UNESCO calls upon stakeholders to expand programme developing roadmaps to harness science to the Sustainable Development Goals
The head of UNESCO’s Science, Technology and Innovation Policy Section, Ezra Clark, has encouraged all stakeholders to join the “Partnership in Action” initiative to expand the STI for the SDGs Roadmap Programme. He made this appeal in his presentation on 6 May to a session dedicated to this programme at the annual Science, Technology and Innovation (STI) Forum taking place in New York.
The STI for the Sustainable Development Goals (SDGs) Roadmap Programme was launched in July 2019 during the High Level Political Forum held in New York. The initial five pilot countries (Ethiopia, Ghana, India, Kenya and Serbia) were joined by Ukraine in February 2021. This Global Pilot Programme is co-led by the United Nations Department for Economic and Social Affairs, UNESCO, the European Commission’s Joint Research Centre and the Government of Japan. The programme is currently being scaled up to reach out to more countries and stakeholders.
Ghana’s roadmap was finalized in April 2021. In New York, Dr. Wilhelmina Quaye, Director of the CSIR-Science and Technology Policy Research Institute in Ghana, thanked UNESCO and the Swedish government for their support in implementing Ghana’s STI for the SDGs roadmap. UNESCO’s support had enabled Ghana to refocus its STI policy on the implementation of the SDGs, she said. Thanks to financial support from the Swedish International Development Agency, UNESCO has now extended its support to the roadmap’s implementation phase.
UNESCO has also contributed to the development of Kenya’s STI for the SDGs Roadmap roadmap. In New York, Prof. Tom Peter Migun Ogada, Executive Director of the African Centre for Technology Studies in Kenya, echoed Dr. Quaye’s sentiments with regard to the development of Kenya’s own roadmap.
Regional training workshops in STI policy reach more than 70 countries
The discussions during the session dedicated to the STI for the SDGs Roadmap Programme encompassed a review of past achievements of the United Nations’ Technology Facilitation Mechanism, including the work of the Interagency Task Team on STI for the SDGs (IATT), in which UNESCO plays an active role.

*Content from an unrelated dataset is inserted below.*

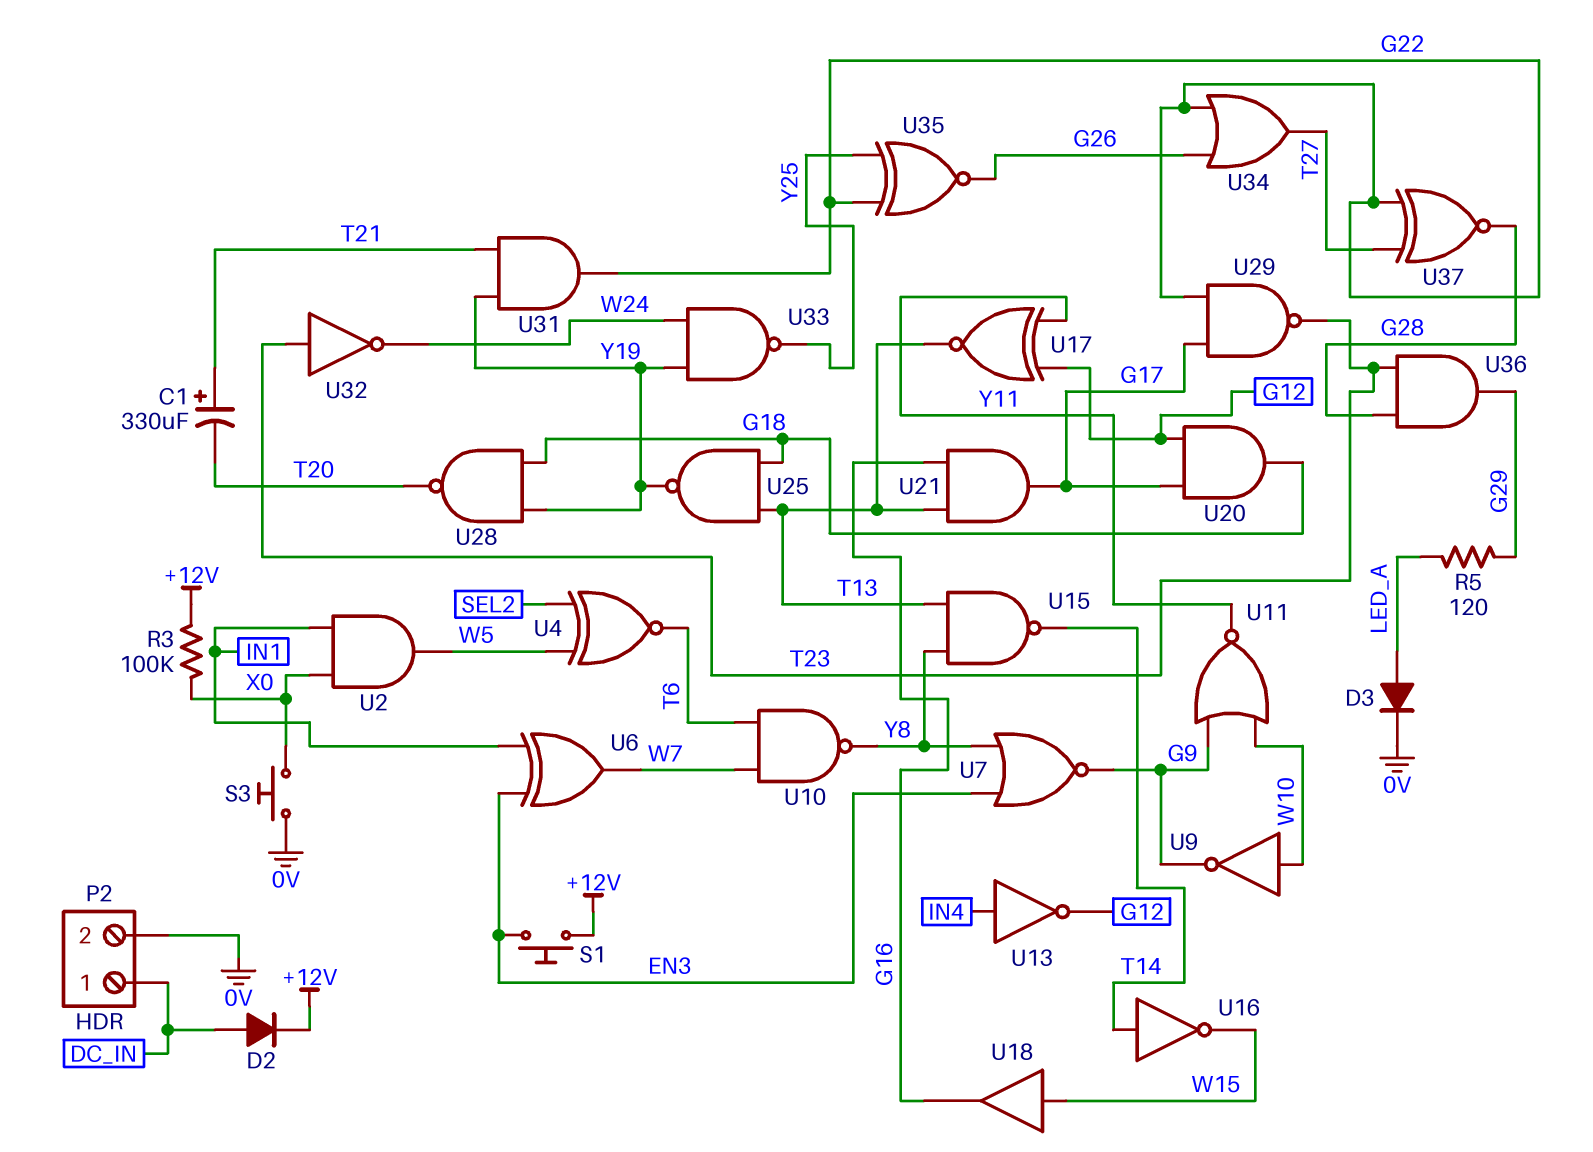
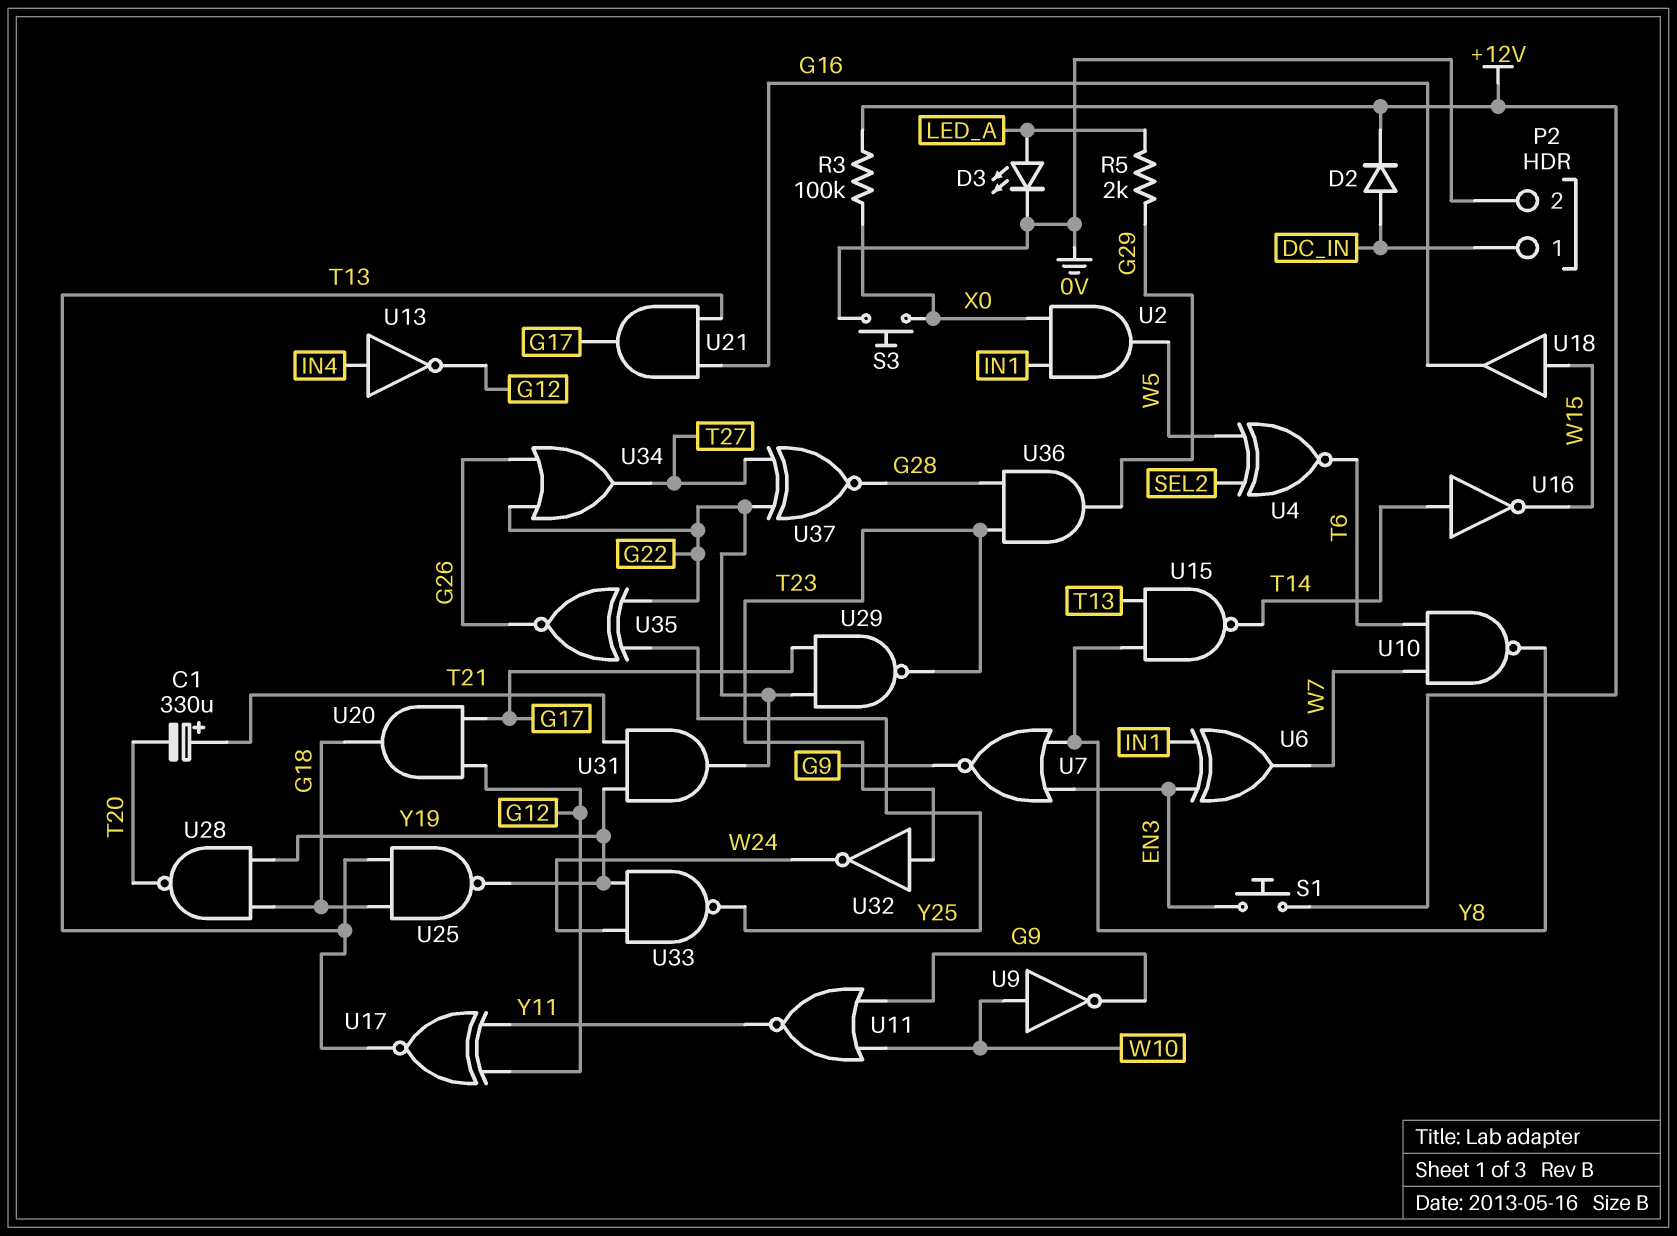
D3: diode (A LED_A, K 0V) -> LED (A LED_A, K 0V)
R5: 120 (G29, LED_A) -> 2k (G29, LED_A)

UNESCO is also part of the IATT Workstream on Capacity Building (WS6). Dr Clark explained that, together with the United Nations Conference on Trade for Development (UNCTAD), UNESCO had co-ordinated a series of regional training workshops on STI policy since 2018, which had trained over 500 officials from more than 70 countries.
Other members of the IATT Workstream on Capacity-building include the United Nations Industrial Development Organizatio, the United Nations University – Maastricht Economic and Social Research Institute on Innovation and Technology, United Nations Environment Programme, World Intellectual Property Organization, United Nations Regional Economic Commissions and the European Commission’s Joint Research Centre.
Ghana and Cambodia recall UNESCO support in STI
Countries acknowledged UNESCO’s support in the field of STI during the ministerial session in New York. For instance, Dr Kwaku Afryie, the Hon. Minister for Environment, Science, Technology and Innovation of Ghana, recounted Ghana’s efforts to implement the 2017 UNESCO Recommendation on Science and Scientific Researchers.
His Excellency Mr Prasidh Cham, Senior Minister of the Cambodian Ministry of Industry, Science, Technology and Innovation, also expressed his appreciation for UNESCO’s project mapping research and innovation in Cambodia, based on the GO-SPIN methodology. He also commended the United Nations more widely for pursuing its work in Cambodia regardless of the challenges posed by the COVID-19 pandemic.